December 23, 2014 at 7:15 pm
(This post was last modified: December 23, 2014 at 7:16 pm by bennyboy.)
(December 23, 2014 at 12:12 pm)Rhythm Wrote: Seeing as how close we are I don't think it's much of a projection. Apes sense a shiny red car, it's unlikely that monkeys will miss it.Nobody's disputing the existence of anything in this thread-- even free will. What is under dispute is the degree to which things exist as we experience them. The argument is that free will does NOT exist as we experience it-- a belief based not on our experiences, but on ideas we have about the nature of the universe and its constituent parts, the rules of which we must necessarily follow. In other words, since no part of the physicalist model of the universe allows for true freedom, we take that free will, which FEELS real, is not "really real"-- it is illusory.

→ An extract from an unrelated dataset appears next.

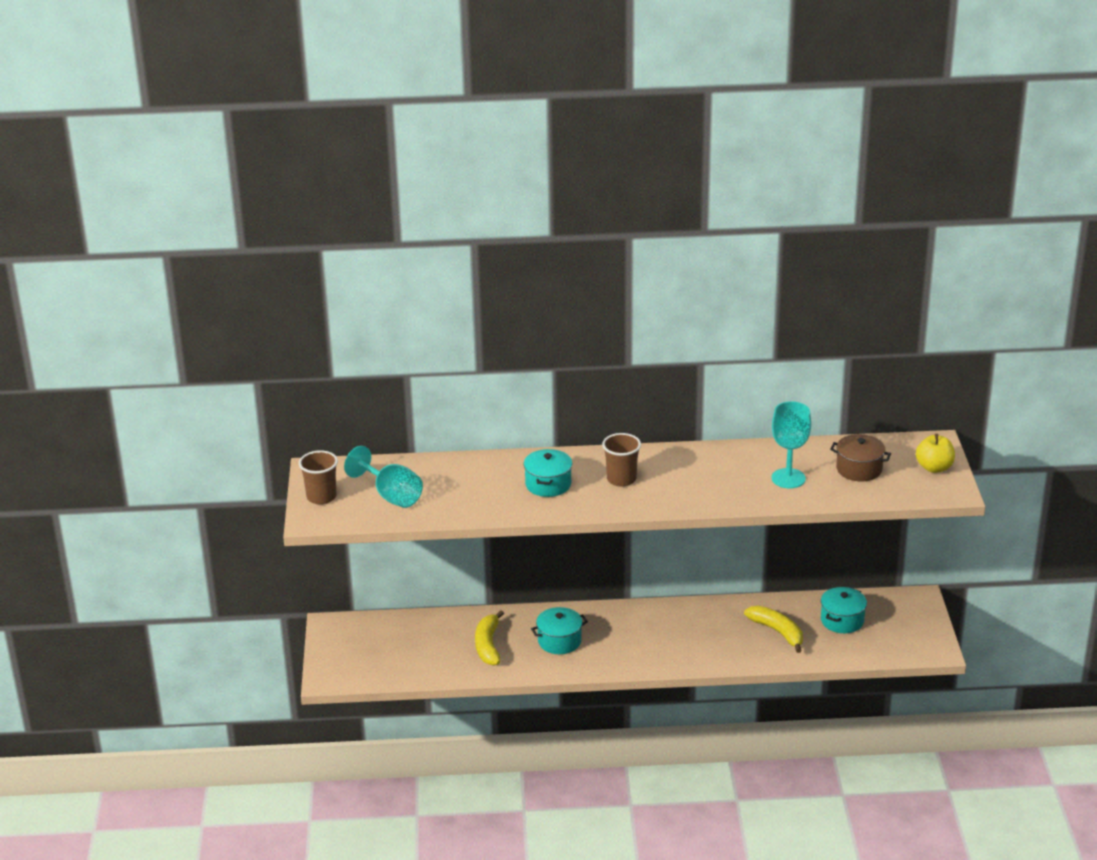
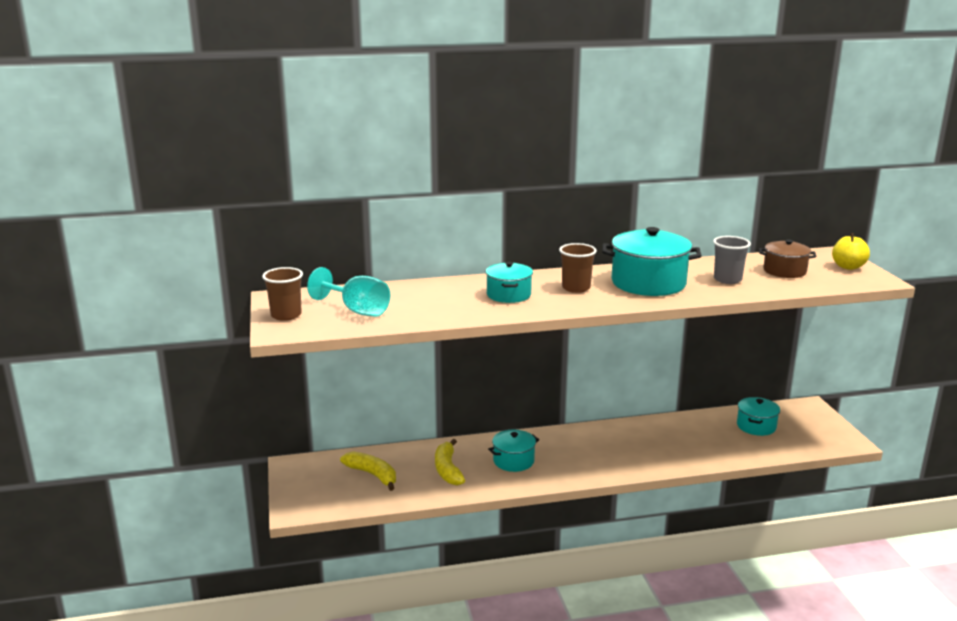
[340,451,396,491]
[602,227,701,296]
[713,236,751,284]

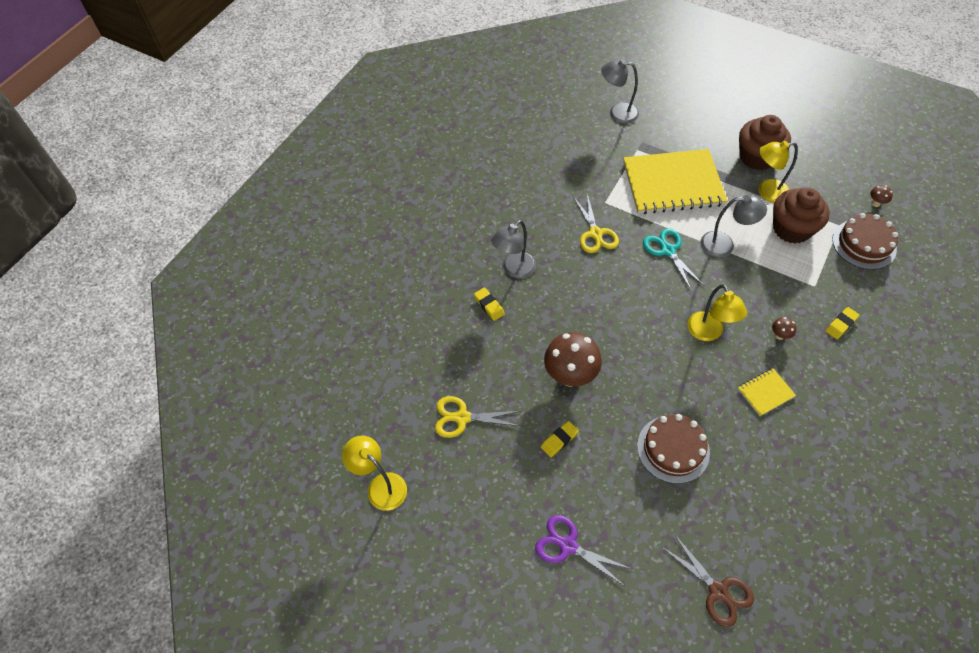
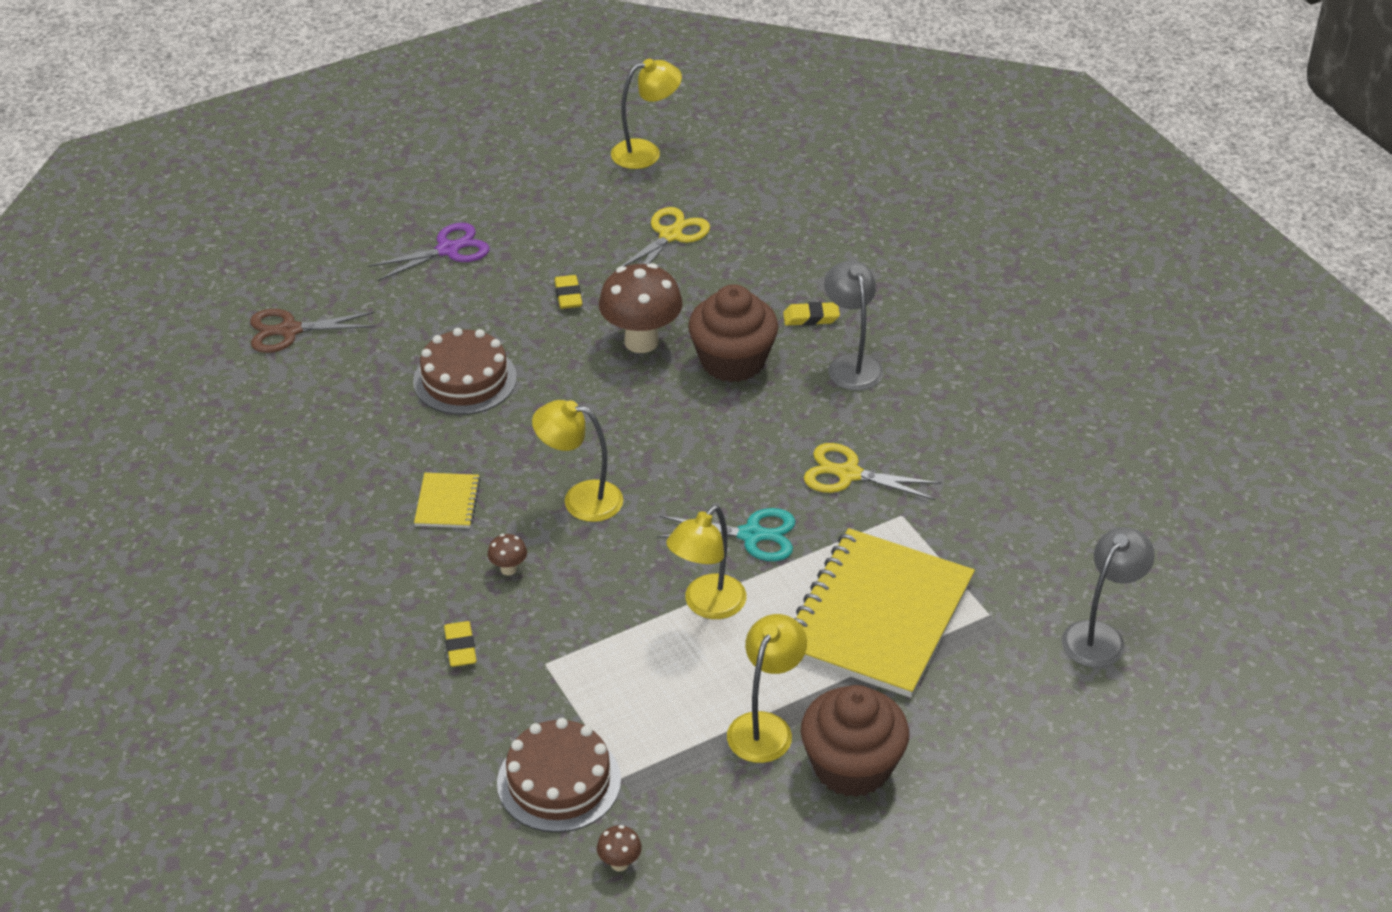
[666,505,747,619]
[688,284,778,382]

"The shiny red thing" is a ferrari. They're throwing feces at it, in your example...so clearly it works and exists in both of our contexts, the car's existence doesn't depend upon any "human context" in the same way that the existence of a termite mound doesn't depend on a "termite context".

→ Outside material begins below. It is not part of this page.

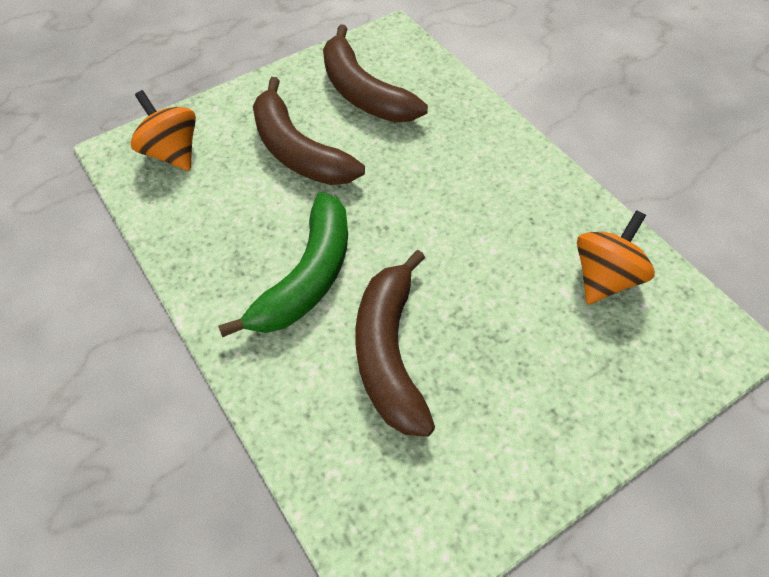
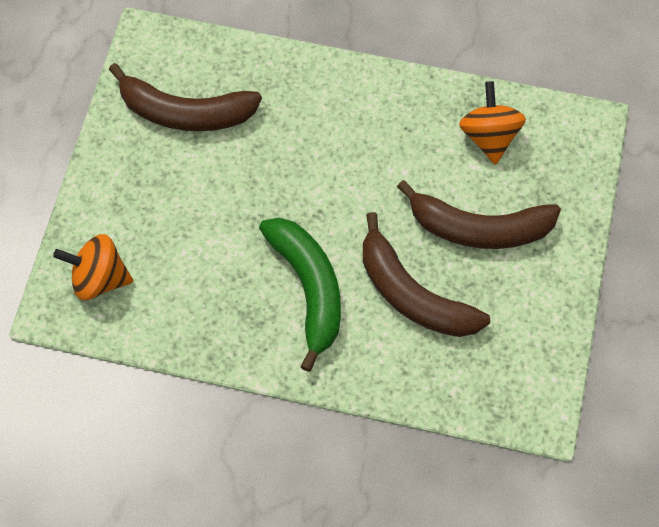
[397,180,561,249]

I think we have to agree to disagree about what makes complex experiences "real" to an observer. You see a shiny red object, the monkeys see an object in the same point in space, and to you, this represents a shared experience. I see the ideas and feelings connected to the object, and know that monkeys can never share those ideas and feelings, and see that the experience of "Ferrari" cannot be shared with that species. Both species see shiny red objects, and those objects are real. But only people can really see "Ferrari."